Gli uomini attesero con il naso all’insù; potevano arrivare altre scosse, era meglio essere pronti al peggio. Si divisero in piccoli gruppi per studiare la situazione e cercare di avvertire anche il più piccolo rumore, ma tutto sembrava finito. Qualche sasso solitario si staccò dalle pareti, ma nulla di più.  Quindi si riunirono per decidere su come affrontare l’emergenza, nell’unica sala rimasta ancora integra. I piccoli urlanti vennero messi subito a tacere, per lasciare spazio ai maschi adulti e ai problemi della comunità. Ma, mentre era in corso il briefing, un giovane di guardia all’ingresso urlò con quanto fiato aveva in gola:
- Gas!
Ci fu un fuggi fuggi generale che mandò in frantumi il silenzio appena costruito. Il panico riempì le sale di urla, agitazione e convulsi tentativi di fuga. Molte madri lasciarono andare per terra i piccoli appena raccolti; decine di questi vennero schiacciati dalla massa d’individui in preda al terrore assoluto.
Il fetore che di solito soggiornava in quegli ambienti, e con il quale gli abitanti convivevano senza alcun problema, venne sostituito velocemente dall’odore acre del gas. Anche la visibilità andava riducendosi e questo non fece che peggiorare ulteriormente la situazione. Qualcuno cominciava già a sentirsi male; i primi sintomi riguardavano le prime vie aeree, con tosse e bruciore in gola. Poi subentrava una sorta di disconnessione con il sistema nervoso centrale e i soggetti colpiti cadevano a terra, ancora coscienti, ma incapaci di muovere anche un solo muscolo. La morte subentrava dopo pochi minuti, indisturbata e inevitabile.

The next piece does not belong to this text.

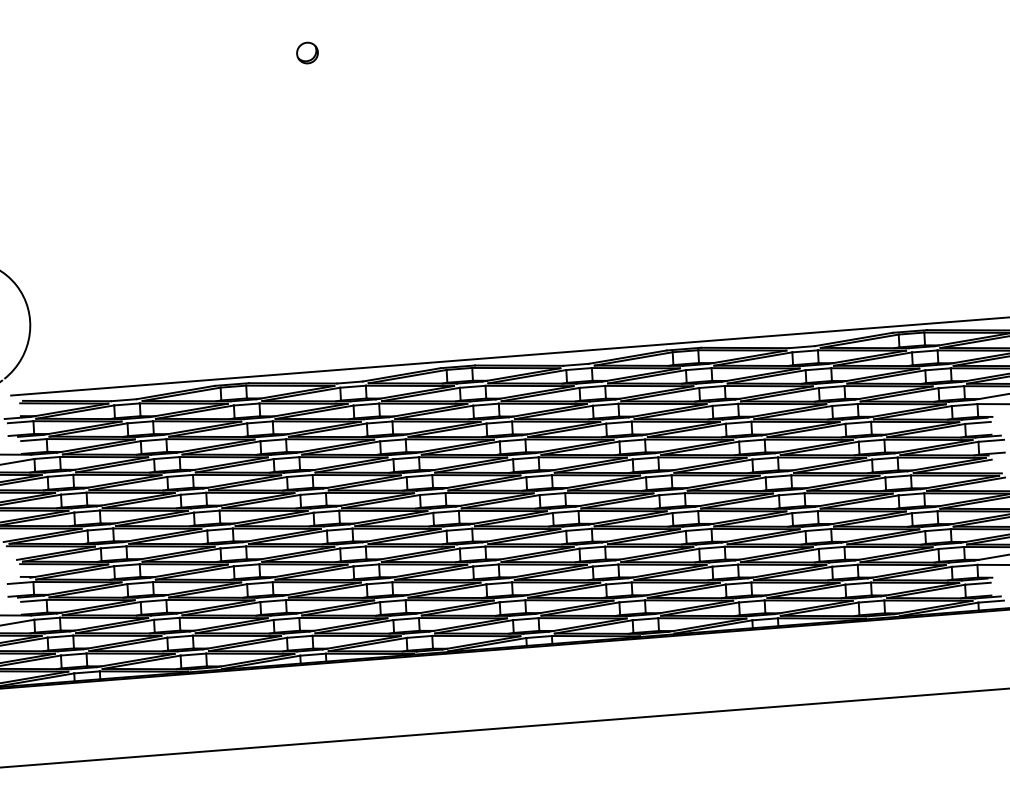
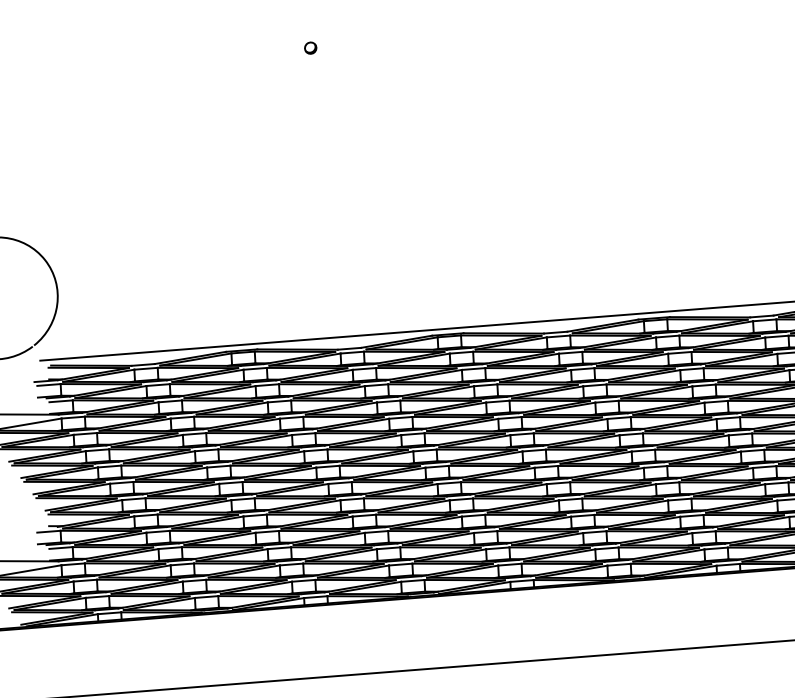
part: (307, 52) -> (310, 47), size x0.6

Alcuni riuscirono a scavalcare l’ammasso di corpi agonizzanti, feriti e contusi, che occupavano, come un gigantesco tappeto vivente, quasi tutto il pavimento, e tentarono di raggiungere l’uscita di servizio. Ma si trovarono di fronte un muro invalicabile di gas. Anche l’ingresso secondario era stato violato.
Uno alla volta, come pedine del domino, crollarono esamini al suolo, senza emettere un suono né un lamento.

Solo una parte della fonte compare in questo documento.